First, some background: we do rolling restarts of embedded ZK clusters of size 3, roughly 50 times a day, across many data centres. 

A few times a week, we find a ZK server with a different view of the world, from what the other servers in the cluster have. 

As far as we could ascertain, this always happens as a result of the leader restarting, that is, the enclosing JVM shuts down (cleanly, and we call {{{}QuorumPeer.shutdown(){}}}), and start up again a few minutes later. 

Looking at the data directories of the servers after a recent episode, we found two interesting things, of which the second is the critical:

Transaction logs had segments of transactions that were repeated, both 2 and 3 times. This was found on all servers, but it seems to be harmless, despite the ERROR logging it produces when the data directory is loaded on ZK server start. It causes a digest mismatch, which isn't acted upon. It also becomes invisible when a new snapshot is taken. This masked the real error, though, because we were looking for digest mismatches, and the digest already failed prior to what was the second finding: 

_The transaction log_ on the server that did _not_ agree with the others (in particular, it typically insist there are ephemeral nodes present, but for sessions which died a long time ago!) was _missing entries at the end of one of the log files!_ The transaction log in question was the active one at the end of the epoch of the leader which restarted.
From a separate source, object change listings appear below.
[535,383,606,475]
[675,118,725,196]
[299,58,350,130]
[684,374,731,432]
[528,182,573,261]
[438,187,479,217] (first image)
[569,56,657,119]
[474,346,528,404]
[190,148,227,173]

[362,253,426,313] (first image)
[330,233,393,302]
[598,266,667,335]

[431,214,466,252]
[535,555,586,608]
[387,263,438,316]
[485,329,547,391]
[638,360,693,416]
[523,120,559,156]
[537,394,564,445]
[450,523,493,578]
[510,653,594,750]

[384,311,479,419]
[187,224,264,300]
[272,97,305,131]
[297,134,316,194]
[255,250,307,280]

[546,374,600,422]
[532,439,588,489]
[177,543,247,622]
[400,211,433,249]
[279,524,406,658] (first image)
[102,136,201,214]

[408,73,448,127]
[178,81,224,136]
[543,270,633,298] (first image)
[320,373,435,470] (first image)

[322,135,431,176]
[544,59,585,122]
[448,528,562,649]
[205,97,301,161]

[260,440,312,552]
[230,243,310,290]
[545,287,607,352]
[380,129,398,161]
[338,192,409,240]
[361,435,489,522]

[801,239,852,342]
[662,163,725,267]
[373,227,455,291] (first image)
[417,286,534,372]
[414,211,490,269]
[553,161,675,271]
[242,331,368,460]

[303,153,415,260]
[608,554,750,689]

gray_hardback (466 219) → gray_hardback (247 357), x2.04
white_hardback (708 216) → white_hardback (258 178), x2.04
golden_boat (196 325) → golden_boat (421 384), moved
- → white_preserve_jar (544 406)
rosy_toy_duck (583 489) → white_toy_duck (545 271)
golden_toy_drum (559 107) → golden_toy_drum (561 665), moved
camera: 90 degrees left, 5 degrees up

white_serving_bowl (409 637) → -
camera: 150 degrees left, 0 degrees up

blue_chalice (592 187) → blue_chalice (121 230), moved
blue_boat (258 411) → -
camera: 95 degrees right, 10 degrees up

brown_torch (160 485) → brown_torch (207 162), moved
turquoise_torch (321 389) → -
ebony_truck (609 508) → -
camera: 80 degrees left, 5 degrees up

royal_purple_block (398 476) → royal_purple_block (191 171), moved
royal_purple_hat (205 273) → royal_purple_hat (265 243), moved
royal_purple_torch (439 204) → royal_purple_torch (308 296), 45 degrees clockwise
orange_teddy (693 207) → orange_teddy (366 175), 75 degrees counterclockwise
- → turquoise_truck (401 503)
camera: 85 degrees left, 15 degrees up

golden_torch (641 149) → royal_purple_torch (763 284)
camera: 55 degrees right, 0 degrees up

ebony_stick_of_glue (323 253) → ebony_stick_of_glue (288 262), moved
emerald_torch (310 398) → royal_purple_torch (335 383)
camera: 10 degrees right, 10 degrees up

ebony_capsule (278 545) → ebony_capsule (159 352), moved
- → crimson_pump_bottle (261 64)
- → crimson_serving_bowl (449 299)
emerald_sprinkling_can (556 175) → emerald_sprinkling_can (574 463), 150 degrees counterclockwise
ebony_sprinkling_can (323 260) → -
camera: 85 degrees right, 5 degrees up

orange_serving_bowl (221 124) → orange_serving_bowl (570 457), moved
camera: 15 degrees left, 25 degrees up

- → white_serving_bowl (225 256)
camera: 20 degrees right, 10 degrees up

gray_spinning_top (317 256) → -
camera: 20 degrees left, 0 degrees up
We've also noticed this error is more prevalent on machines with slower disks, where we sometimes see complaints from ZK about slow fsyncing. 

 

Putting this all together, we finally discovered that the following happens:

 

ZK3 is leader, ZK1 and ZK2 are followers. X < Z are transaction IDs. 

ZK1 is busy fsyncing transactions <= X.

ZK3 proposes Z, and ZK1 and ZK2 receive the proposal.

ZK1 enqueues the proposal, but does not ACK it. ZK2 ACKs the proposal. 

ZK3 observes quorum for Z, and sends a COMMIT to ZK1 and ZK2. 

ZK1 applies Z to its data tree, but it is still not processed by the SyncRequestProcessor, which is busy fsyncing. 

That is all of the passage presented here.